I usually get cereal really cheap, there was on time, they ended up PAYING ME $.50 a box. I was only able to 15 boxes, but I was pretty impressed with that.

I also try to combine these deals for when they have those free gc deals (buy $250 get $25). I found if I get them to do the subtotal BEFORE and give me the gift card, THEN have them do my price matches from other stores, and thenI scan in all my coupons, I do really well. (Order really matters) The best I was able to do was my grocery bill was about $260, and I got it for $180 plus a $25 gift card. My total grocery costs (retail value with out sales) well over $350. That was when we both weren't working, so had the time to look for the sales, and track this.


----------



## carllecat (Aug 3, 2010)

Plugging Along said:


> I have used the SCOP many many times.
> 
> I know the following stores have it:
> 
> ...


So if the price on the shelf is let's say $100 and it scans for $80... You will not get the $100 - $10, but the $80 - $10? The lowest price between the price tag on the shelf or the scanned price will prevail?

Is that right?


----------



## carllecat (Aug 3, 2010)

Plugging Along said:


> In terms of couponing, I have found that Canada does not have the same deals as the US. When were living in the US for a little bit, I was able to many items for free using the internet and coupons.
> 
> Here, I do scan coupons, and try to stack, but don't have as much time as I used too.
> 
> ...


You guys need some London Drugs in Eastern Canada!!! You can stack coupons and they also price match... 

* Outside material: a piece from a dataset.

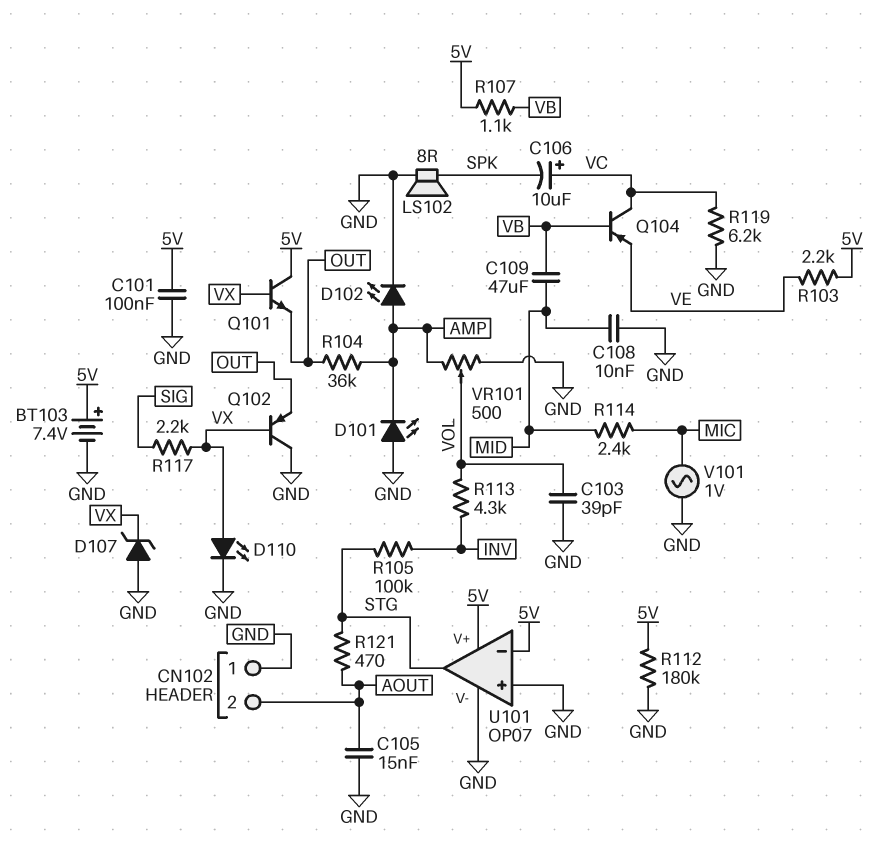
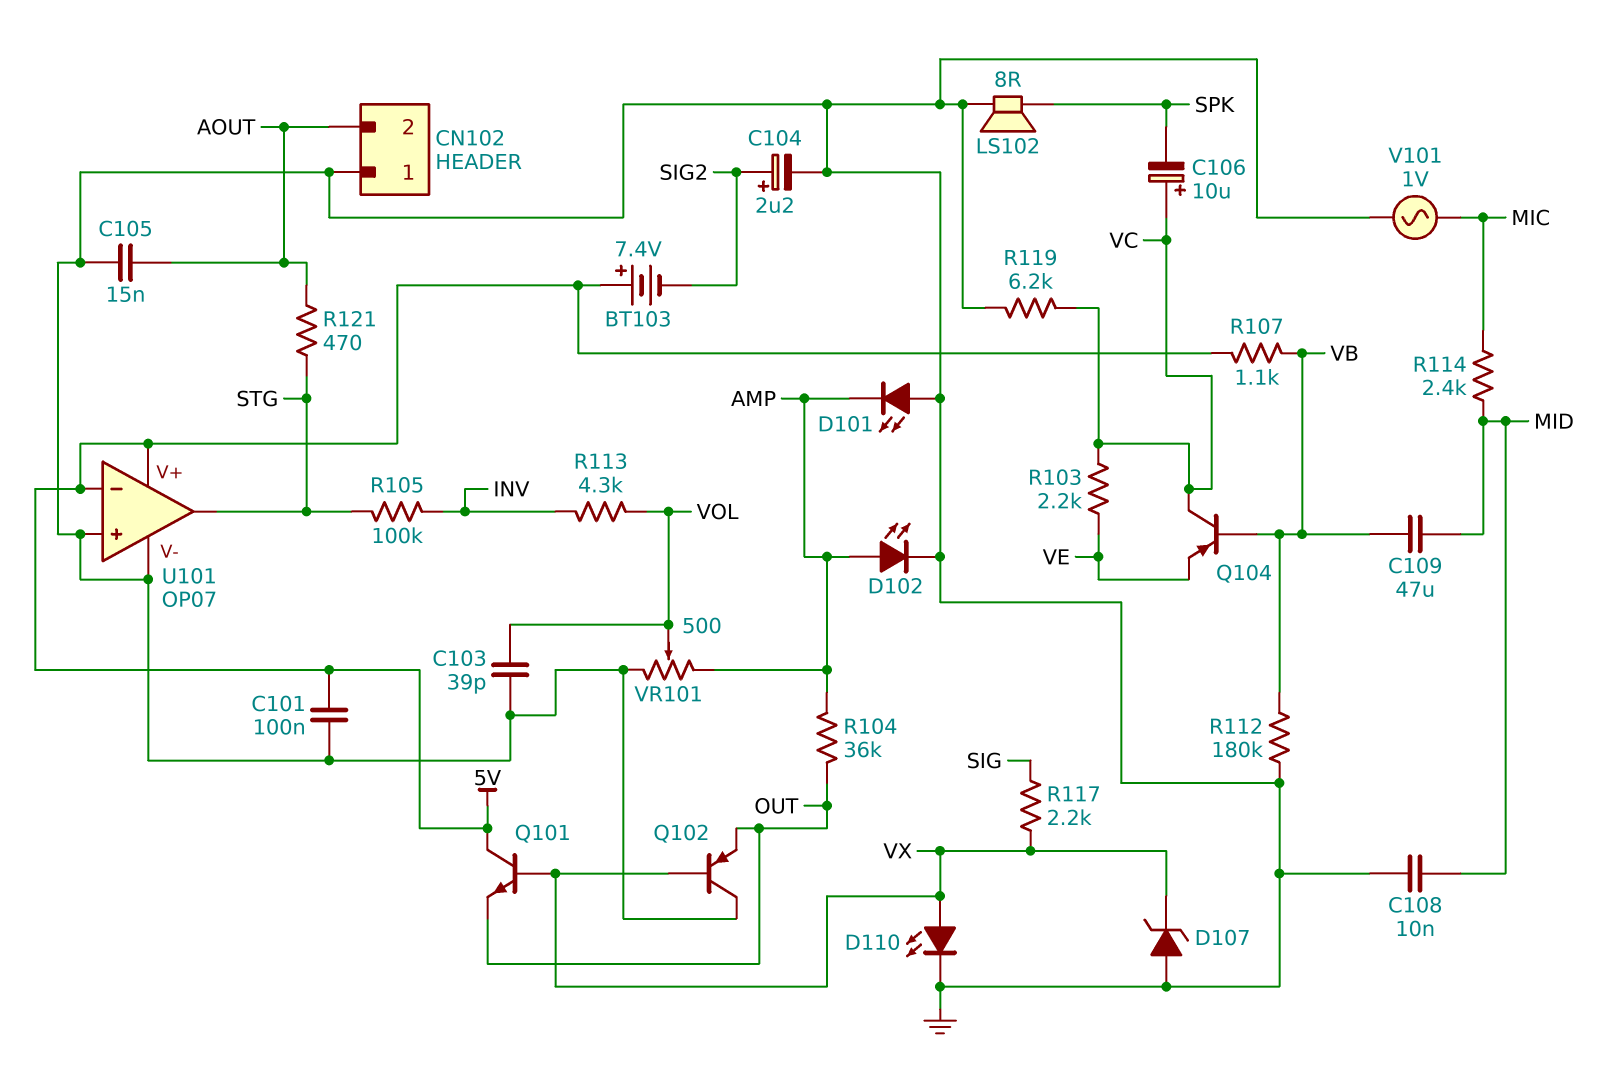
BT103: 7.4V (plus 5V, minus GND) -> 7.4V (plus 5V, minus SIG2)
C104: none -> 2.2uF (plus SIG2, minus GND)
R103: 2.2k (5V, VE) -> 2.2k (VC, VE)
R112: 180k (5V, GND) -> 180k (GND, VB)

*GroceryAlerts*, is there a reason why London Drugs is the only retailer in Canada that allows stacking???


----------



## Plugging Along (Jan 3, 2011)

carllecat said:


> So if the price on the shelf is let's say $100 and it scans for $80... You will not get the $100 - $10, but the $80 - $10? The lowest price between the price tag on the shelf or the scanned price will prevail?
> 
> Is that right?


Correct. HOWEVER, I have found you must get them to agree that the item scaned incorrectly first, then tell them about the the SCOP. This does not apply for %off sales.


----------



## Plugging Along (Jan 3, 2011)

carllecat said:


> You guys need some London Drugs in Eastern Canada!!! You can stack coupons and they also price match...
> 
> *GroceryAlerts*, is there a reason why London Drugs is the only retailer in Canada that allows stacking???


I forgot to add London Drugs is also a part of SCOP. I am in the West. 

Other retailers allow stacking, but you have to read the coupon terms. Some say multiple coupons can be combined, others say not.


----------



## Jungle (Feb 17, 2010)

I love how this thread has brought out my fellow coupon and price match / scop whores. 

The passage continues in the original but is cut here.